In Hong Kong, there was even more information available about you if you were a civil servant. Every six months (if I remember correctly), the government published an official phone book, copies of which were eagerly snapped up by journalists.
Large numbers of civil servants appeared in this, along with their official job titles, current jobs and workplaces. At considerably more expense, you could buy something called the Blue Book, which listed every government employee, giving his rank, how long he had held that rank and which salary scale he was on. Women, of course, were also covered, but I am too old-fashioned to use “their” as a singular pronoun.
Armed with the Blue Book and the latest government accounts, published as part of the paper avalanche unleashed by the annual Budget Speech, you could establish the exact salary of every civil servant.

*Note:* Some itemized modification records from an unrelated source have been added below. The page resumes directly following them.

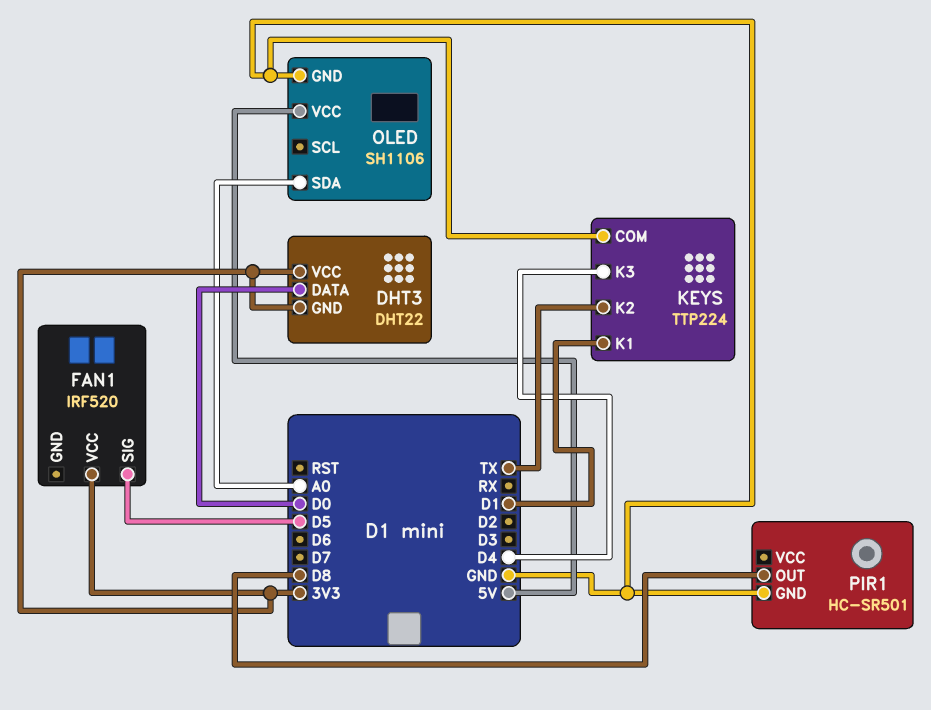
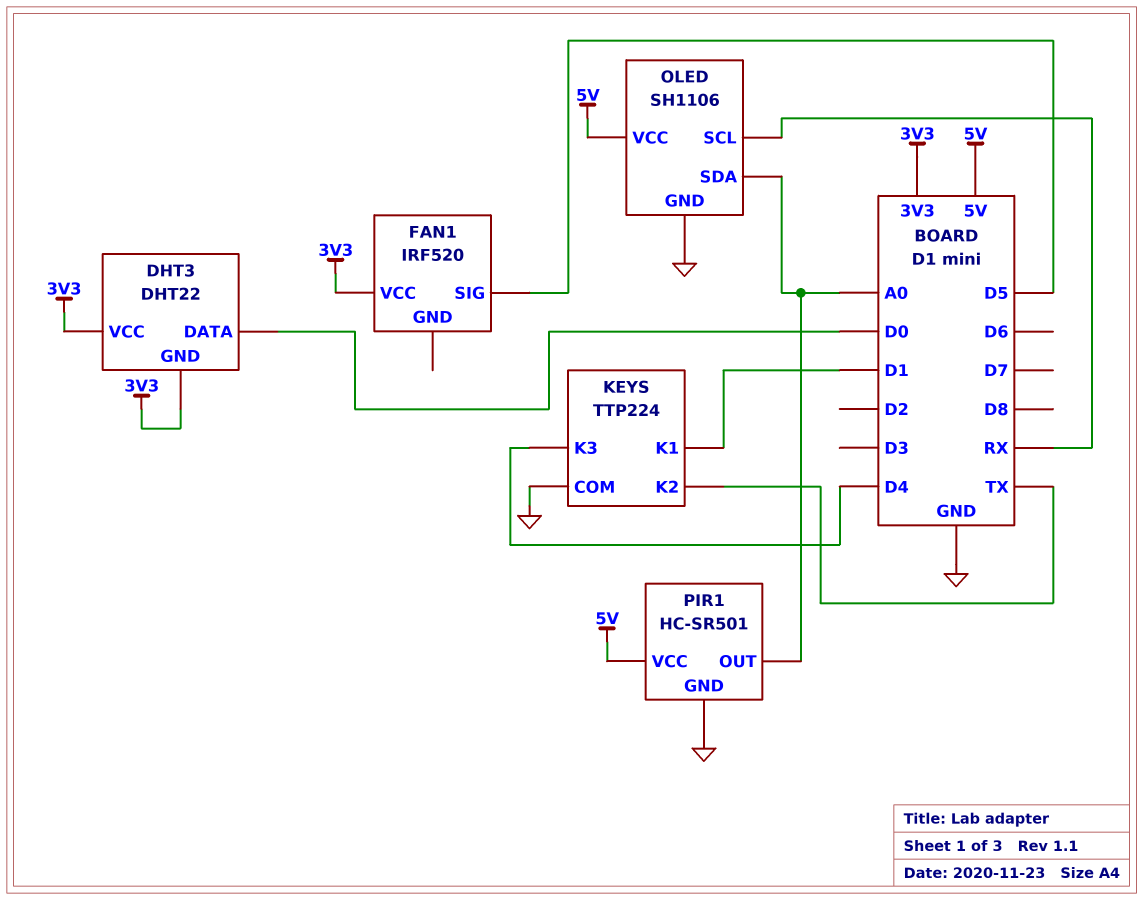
OLED pin SCL: none -> RX
PIR1 pin OUT: D8 -> A0
PIR1 pin VCC: none -> 5V

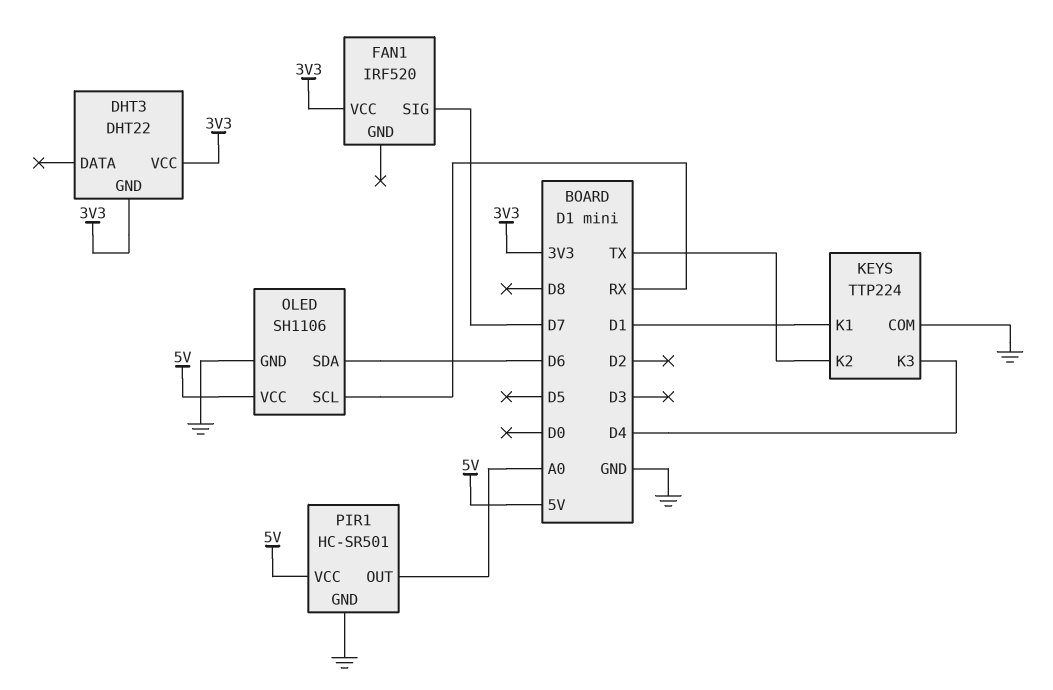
DHT3 pin DATA: D0 -> none
FAN1 pin SIG: D5 -> D7
OLED pin SDA: A0 -> D6

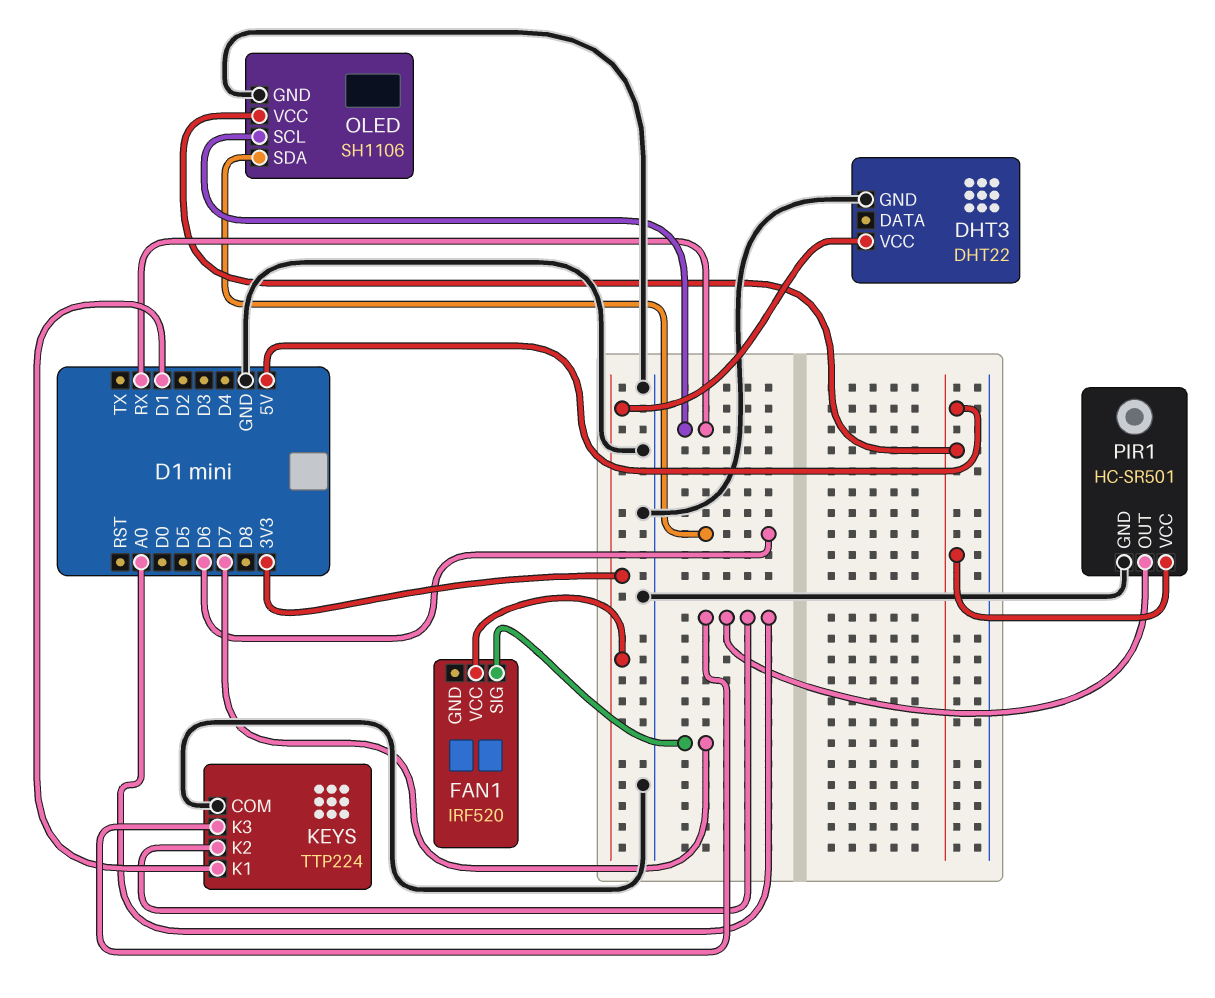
DHT3 pin GND: 3V3 -> GND
KEYS pin K2: TX -> A0
KEYS pin K3: D4 -> A0

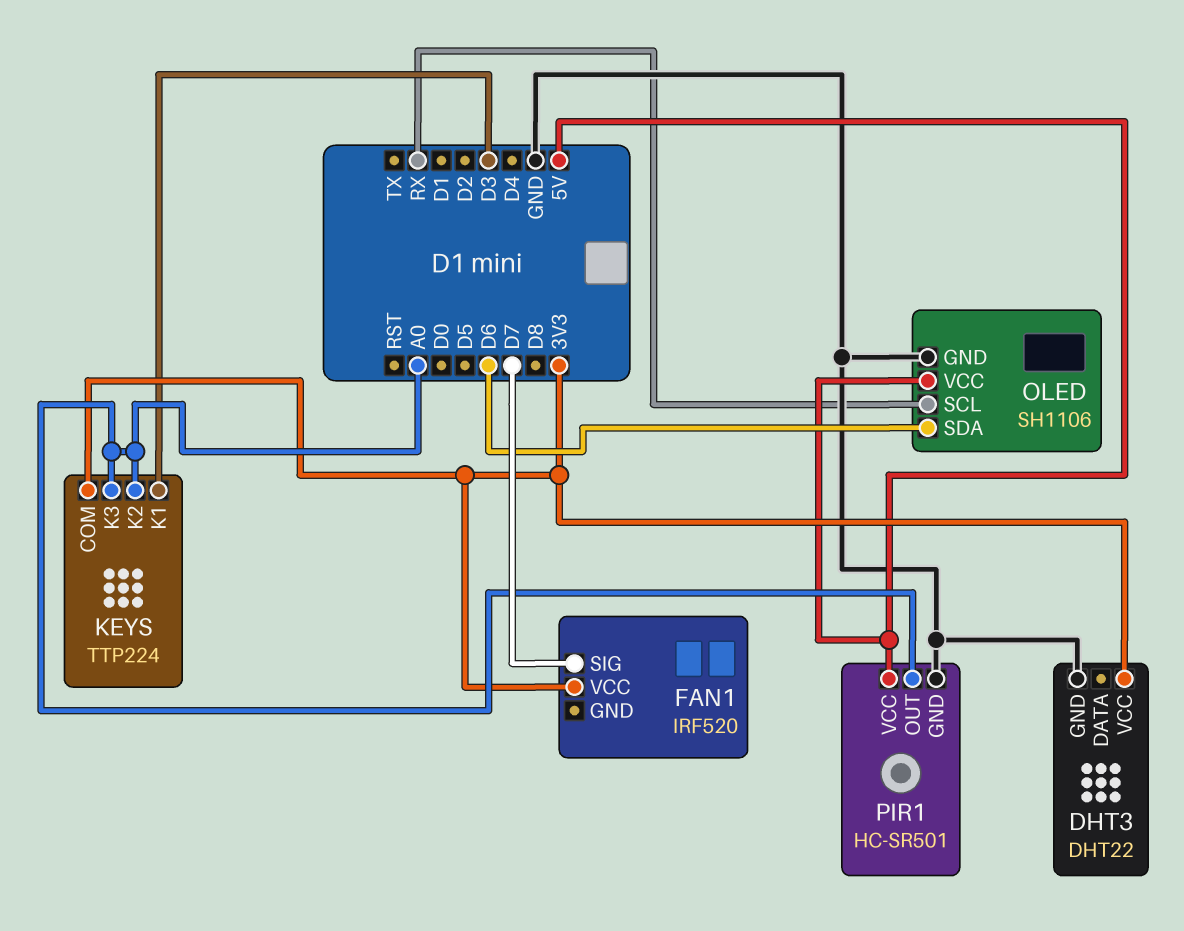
KEYS pin COM: GND -> 3V3
KEYS pin K1: D1 -> D3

See also: Privacy watchdog conducts ‘compliance check’ on advertisement featuring video of MTR commuters
When I worked in a local university, we were required to provide detailed biographies to be included in course documents, which later moved to the library where anyone could read them. So you can find my early life in the Archives Department at Hong Kong Baptist University. Departmental websites routinely include names, phone numbers and email addresses of staff, as in this randomly selected specimen.
Now I realise that there are some pieces of personal data which we would all really like to keep to ourselves. We are sensibly paranoid about credit cards, for example, and would not wish our personal relationships or erotic activities to be a matter of public discussion.
But when it comes to names, addresses, phone numbers and email addresses, one has to ask, where is the harm? I am a sitting duck for junk email because I still use my old work address. This comes with a reasonably good spam-spotting service, and I delete a lot of stuff unread. I have no objection to people knowing about my purchases from Japanese clothes shops, although I imagine interest in my taste in Uniqlo tees is limited.

Your name and address can be used for “doxing,” in which you are held up for general disapproval on the internet. This is a serious problem in times of violent disagreement and a source of genuine fear.
But the evil here is not in the widespread knowledge of your home address; the evil is in the existence of people who think it justified and reasonable to come round to your house, harass your kids, throw things at your windows and write four-letter words on your front lawn with weedkiller.
I do not see the existence of these nutjobs as justifying a universal rule that people’s names and addresses should be regarded as a precious secret. Nor, in practice, do most people. When you sign up for a “privilege card” or a loyalty programme, you are gratuitously trusting a commercial entity with information about yourself, which they will happily exploit and, in many cases, trade. But we do it anyway.
Buy one thing online and you will be bombarded for months, or even years, with suggestions for further purchases, not all of them from the original vendor.
Having your intray stuffed is particularly galling if participation is compulsory. Like many drivers, l used to have an Autotoll pass. The company concerned topped up my balance occasionally from my bank account, and the transactions were routinely recorded in my bank statements. Then the government took over the tunnel tolls, and we were all required to install a new gadget.
On the new system, when I go through a tunnel, I am immediately sent an email recording my passage through the tube, and another email recording that my account has been charged the fee. Returning through the tunnel, I get two more emails, followed by another one saying that my charges have been consolidated and deducted from the linked account at my bank. This is followed by another email, from the bank, recording that the money has departed.
This seems a very elaborate way of separating me from HK$16. Do I hear the word bureaucracy?